Pasteur’s famous scholar as well as discoverer of the plague bacillus, Swiss-born Alexandre Yersin was granted French citizenship and spent a lot of time in French Indochina. He set up his own laboratory there, a medicine school and a mountain station. Travel lover and strong believer in humanism, he devoted his entire life to studying science and curing patients.
Alexandre Yersin was only 27 when he enrolled as a doctor in the French “Messageries maritimes” (naval mails) on the Saigon-Manila line in 1890. Founded in 1851, the company delivered mails, people and freight through numerous naval lines across the world. Yersin was expected to have a brilliant career in Paris under Pasteur and Roux’s protection. He had met the former and worked with the latter.
Though he decided to leave everything behind and go to Asia to fill his fondness for oceans and faraway countries, which he had discovered through the 1889 Universal Exposition in Paris. The 18th of October, 1890, he landed in Indochina. He was soon moved to the Saigon-Haiphong line.
He would then start his own exploration of the central Annam province, barely known at that time. Yersin established numerous maps and plans, took pictures and made drawings, which were among the first documents about that region. He discovered the Lang Biang Plateau where Paul Doumer would later settle Dalat city and its famous sanatorium.
When Yersin was sent in Hong Kong by the French Minister of the Colonies and the Pasteur Institute, he had already been working for the Health Department of the Colonies for two years. China was then suffering from an extended plague epidemic, and the French government feared it could reach Indochina.
Yersin studied the virus along with the rival Japanese doctor, Kitasato. He didn’t know it back then but he would discover the bacillus thanks to the lack of financial means. Indeed, whereas Kitasato used incubators which allowed him to study germs within a 37 degree environment, Yersin had to conduct his research without any machines leveling the temperature. But the plague bacillus spreads much more easily in an ambient environment.
When he looked at his microscope, Yersin couldn’t believe what he saw: the sample was swarming with the virus. He had finally discovered the culprit of millions of deaths throughout the course of history. After that discovery, Yersin returned to Paris in order to set up a cure against the Yersinia pestis virus, along with Calmette and Borrel.
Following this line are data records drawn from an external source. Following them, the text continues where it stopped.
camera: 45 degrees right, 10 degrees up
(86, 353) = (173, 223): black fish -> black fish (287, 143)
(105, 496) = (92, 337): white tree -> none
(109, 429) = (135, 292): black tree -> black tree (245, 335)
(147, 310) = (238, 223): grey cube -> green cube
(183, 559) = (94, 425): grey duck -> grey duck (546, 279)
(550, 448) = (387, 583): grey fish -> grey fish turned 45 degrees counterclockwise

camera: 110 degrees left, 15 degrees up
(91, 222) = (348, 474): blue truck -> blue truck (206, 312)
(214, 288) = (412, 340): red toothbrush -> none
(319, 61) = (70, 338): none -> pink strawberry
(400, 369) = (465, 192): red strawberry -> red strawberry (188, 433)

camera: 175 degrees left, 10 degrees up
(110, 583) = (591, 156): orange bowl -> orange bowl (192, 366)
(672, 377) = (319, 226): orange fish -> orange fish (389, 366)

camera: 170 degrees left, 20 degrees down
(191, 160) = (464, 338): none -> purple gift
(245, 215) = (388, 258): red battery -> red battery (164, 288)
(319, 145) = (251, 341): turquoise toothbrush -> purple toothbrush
In 1895, Yersin established a laboratory in Indochina where he could produce the antiplague serum. The place would further become the Pasteur Institute. He studied human and animal local diseases. He bought cows, oxen, buffalos, horses, sheep and goats, and settled them in Suoi Giao, 20 kilometers from Nha Trang.
Nevertheless, he needed money to back up his research. So he set up corn, rice and coffee fields in his own land. A step ahead from everyone else, he brought the hevea tree in, and got in touch with Michelin to whom he sold manufactured rubber from Asia. From then on, Indochina would become one of the major hevea suppliers among all French colonies. He also brought quinine trees in to be able to cure malaria.
In 1903-1904, Paul Doumer asked Yersin to lead the newly founded Medicine School in Hanoi. Its aim was to train local doctors how to deal with Indochina’s diseases. Yersin taught physics, chemistry, and anatomy. In 1904, he returned to Nha Trang and took on the leadership of both Saigon and Nha Trang’s Pasteur Institutes.
In 1917, after some time exploring the land, he established Hon Ba mountain station, where his animals could benefit from a more appropriate climate. Beside quinine, Yersin also grew fruit trees. Four years later, the station was used as the first place to set up the French radio in Indochina.
Alexandre Yersin went back to France from time to time to visit the Pasteur Institute in Paris, of which he was the honorary director since Roux’s death in 1933. He would die ten years later in Nha Trang, surrounded by the Vietnamese’s affection, who built a pagoda alongside his grave.
Nowadays, Yersin is considered as one of the most important scientific figures in the 19th and 20th centuries. Streets in Ho Chi Minh City, Hanoi and Nha Trang bear his name. In Hanoi was established the Alexandre Yersin French highschool and in Dalat, the Yersin University. In 2012, French writer Patrick Deville honoured his life with a book entitled Peste et choléra (“Plague and cholera”), published by Seuil and which was granted with the 2012 Prix Femina. With one goal: allow everyone to discover the exemplary life of a brilliant scientist, who always refused to make his patients pay for any treatment or cure.